Acer is trying to adapt to the slowdown in the PC market by shutting down its eMachines unit and refocusing Gateway and Packard Bell to offer new products that are "beyond the PC."
Earlier this week, Acer took charges to the tune of $120.1 million related to the lost value of assets including the Gateway, eMachines and Packard Bell product brands. The company announced it would discontinue the eMachines brand, which is U.S.-focused, but will continue to offer Gateway and Packard Bell products.
"As computing devices are used in new ways, both on the go and throughout the home, Gateway and Packard Bell will adapt their product portfolios to meet these needs," said Lisa Emard, an Acer spokeswoman, in an email on Thursday.
Emard did not comment on what types of products would be offered under the Gateway and Packard Bell brands. But the new computing environment involves new and different usage models and form factors, and Acer will continue to invest in Gateway and Packard Bell to sell "a variety of devices that would have been thought of as beyond the PC in the past," Emard said.

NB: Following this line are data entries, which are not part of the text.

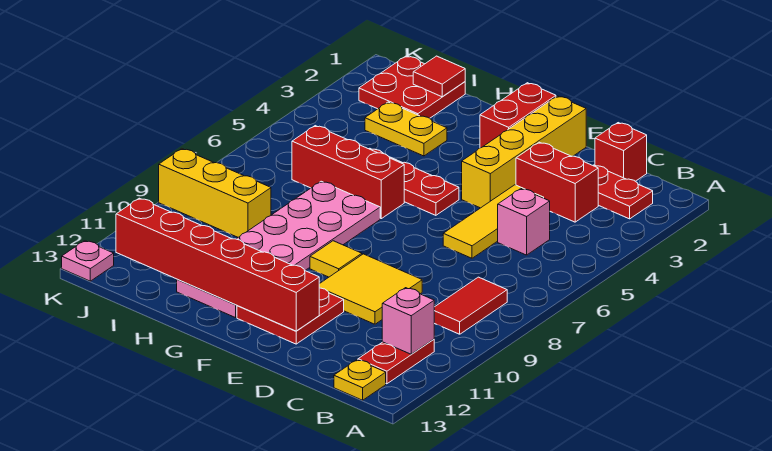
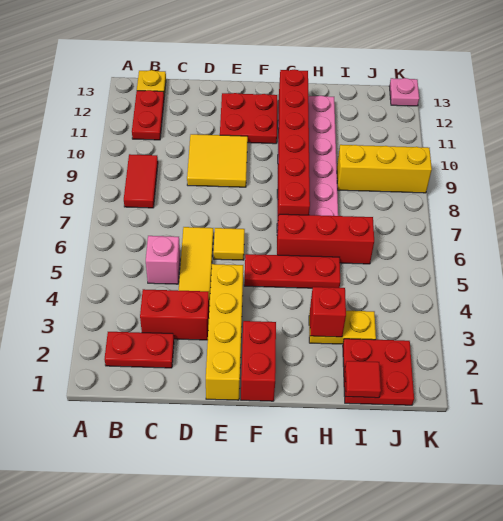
pink brick B11 level 2 -> none
red brick C1 level 1 -> red brick H3 level 2
red brick E12:J12 level 2 -> red brick G7:G12 level 2
yellow tile F9 level 1 -> yellow tile E6 level 1

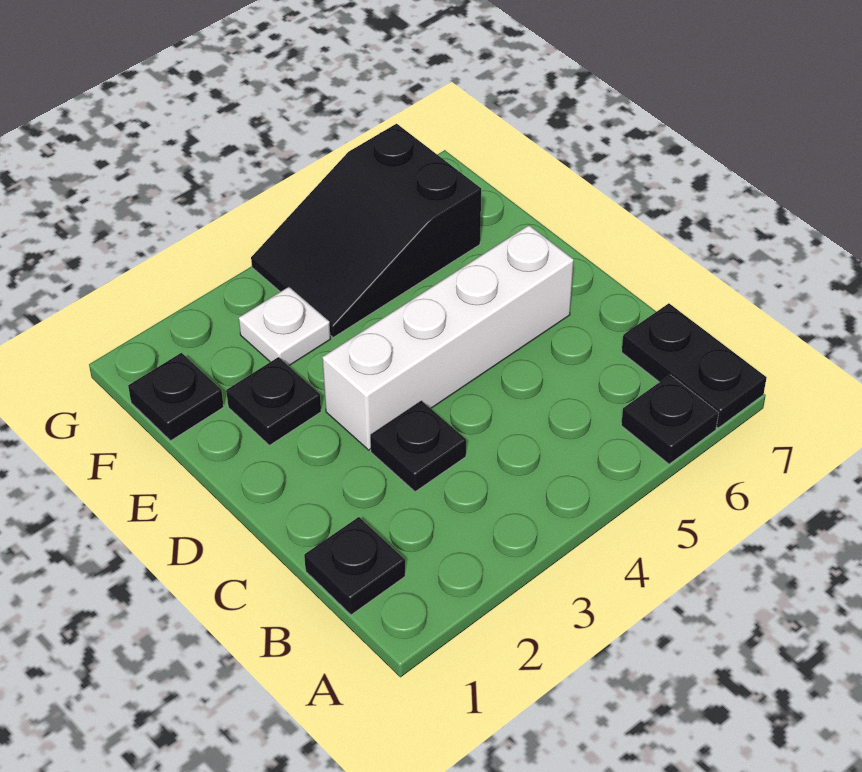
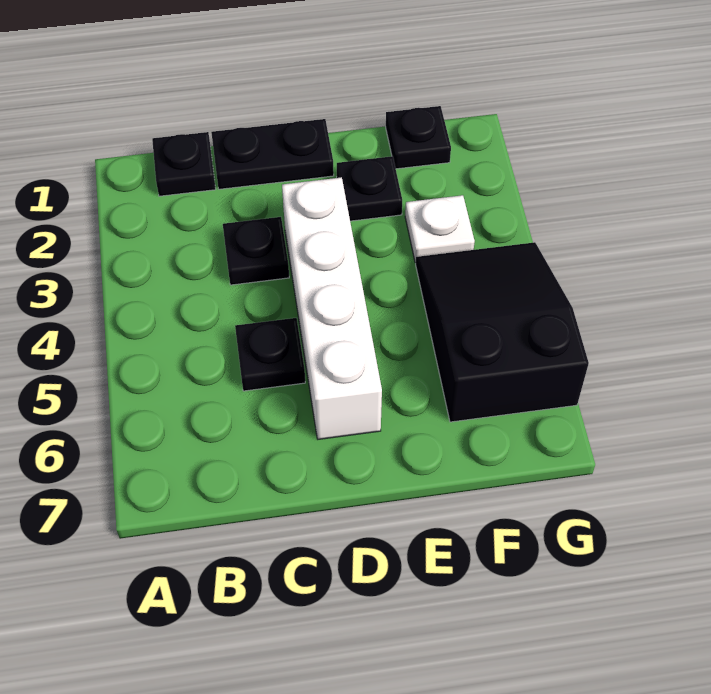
black plate A6 level 1 -> black plate C5 level 1
black plate A7:B7 level 1 -> black plate C1:D1 level 1

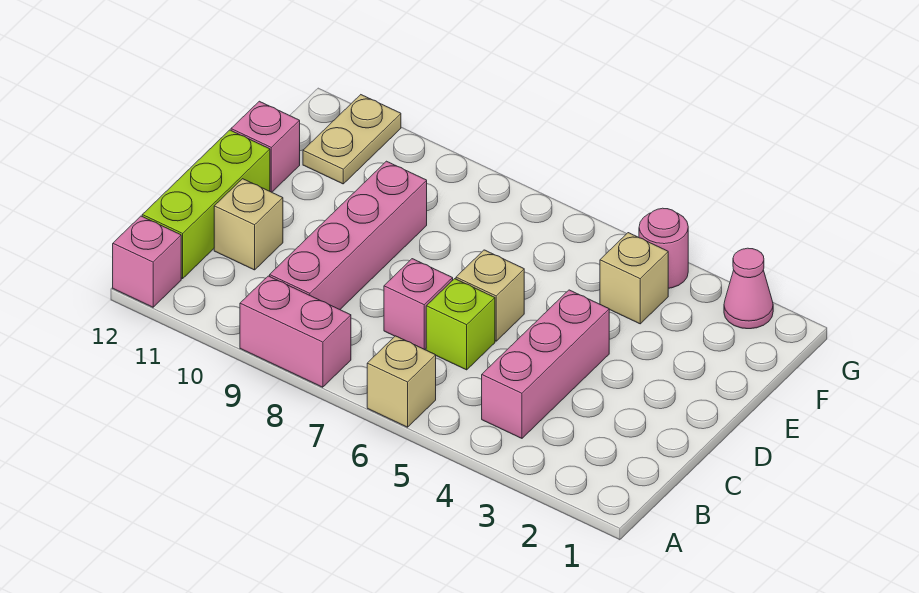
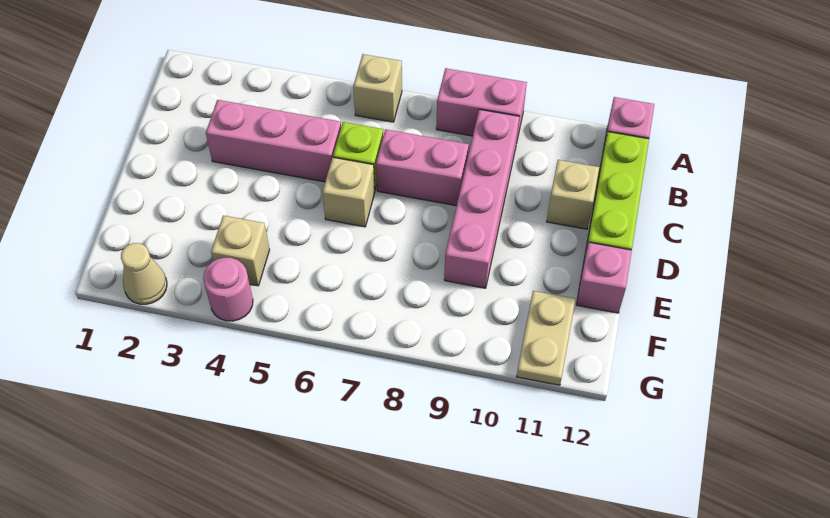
pink brick B4:D4 level 1 -> pink brick C3:C5 level 1
pink brick C7 level 1 -> pink brick C7:C8 level 1
pink cone G2 level 1 -> tan cone G2 level 1

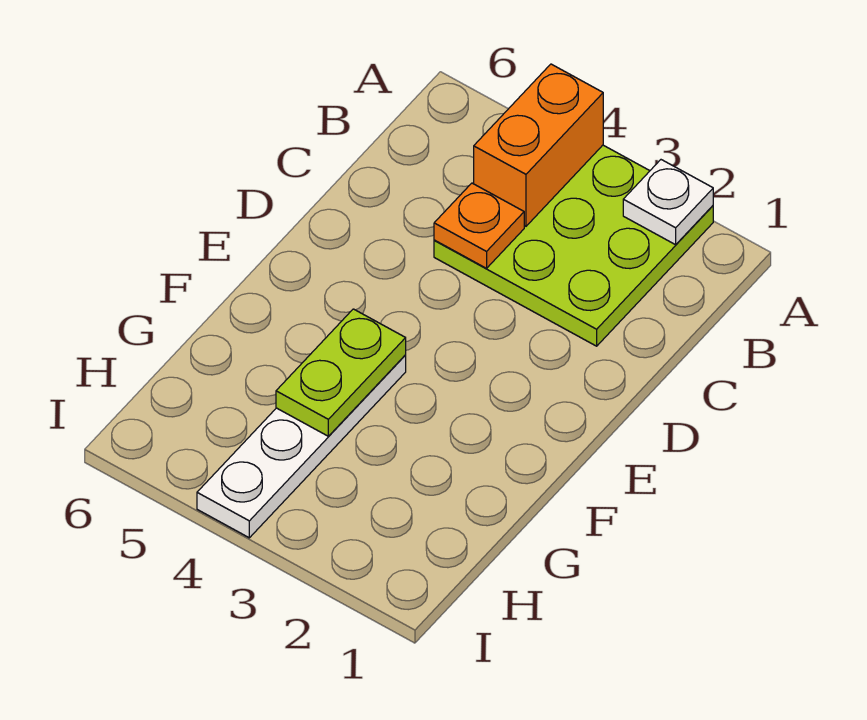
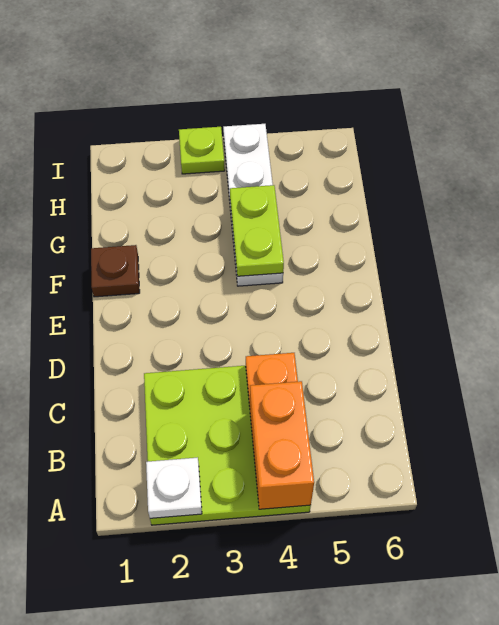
none -> brown plate F1 level 1
none -> lime plate I3 level 1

The products could include tablets, which are increasingly being used as an alternative computing device to PCs. Other devices like smart TVs, media-streaming boxes and smartphones are also being used to browse the Web, write email and stream movies from sites like Netflix.
Acer in 2007 paid $710 million for Gateway, and in the process acquired Packard Bell's assets. Gateway acquired eMachines in 2004, and Packard Bell in 2007. Gateway's laptops, desktops and displays are now being sold in the Americas and Asia-Pacific, while Packard Bell products are sold in Europe, the Middle East and Africa.
Acer already offers a range of PCs, tablets, smartphones, servers, networking and storage products worldwide. But the company's main business still revolves around PCs, which is a slumping market with overall worldwide unit shipments dropping by 6.4 percent in fourth quarter compared to the same quarter in 2011, according to IDC. Acer was the fourth largest PC vendor behind Hewlett-Packard, Lenovo and Dell, with shipments of around 7 million units, a drop of 28.2 percent compared year over year.
No eMachine-branded products will be sold in the future, but its website will remain live for customer support, Emard said. Gateway stopped selling PCs through its website in 2008, and is now selling fixed configuration products through third-party online stores and retailers.
Acer became a bloated company with all those acquisitions, and the latest moves are an effort to shed excess fat and be more agile, said David Daoud, research director at IDC.
Acer has had trouble making operational adjustments since the 2011 departure of former CEO Gianfranco Lanci, who orchestrated the acquisitions and promoted a multi-branded strategy. Lanci now works with Lenovo.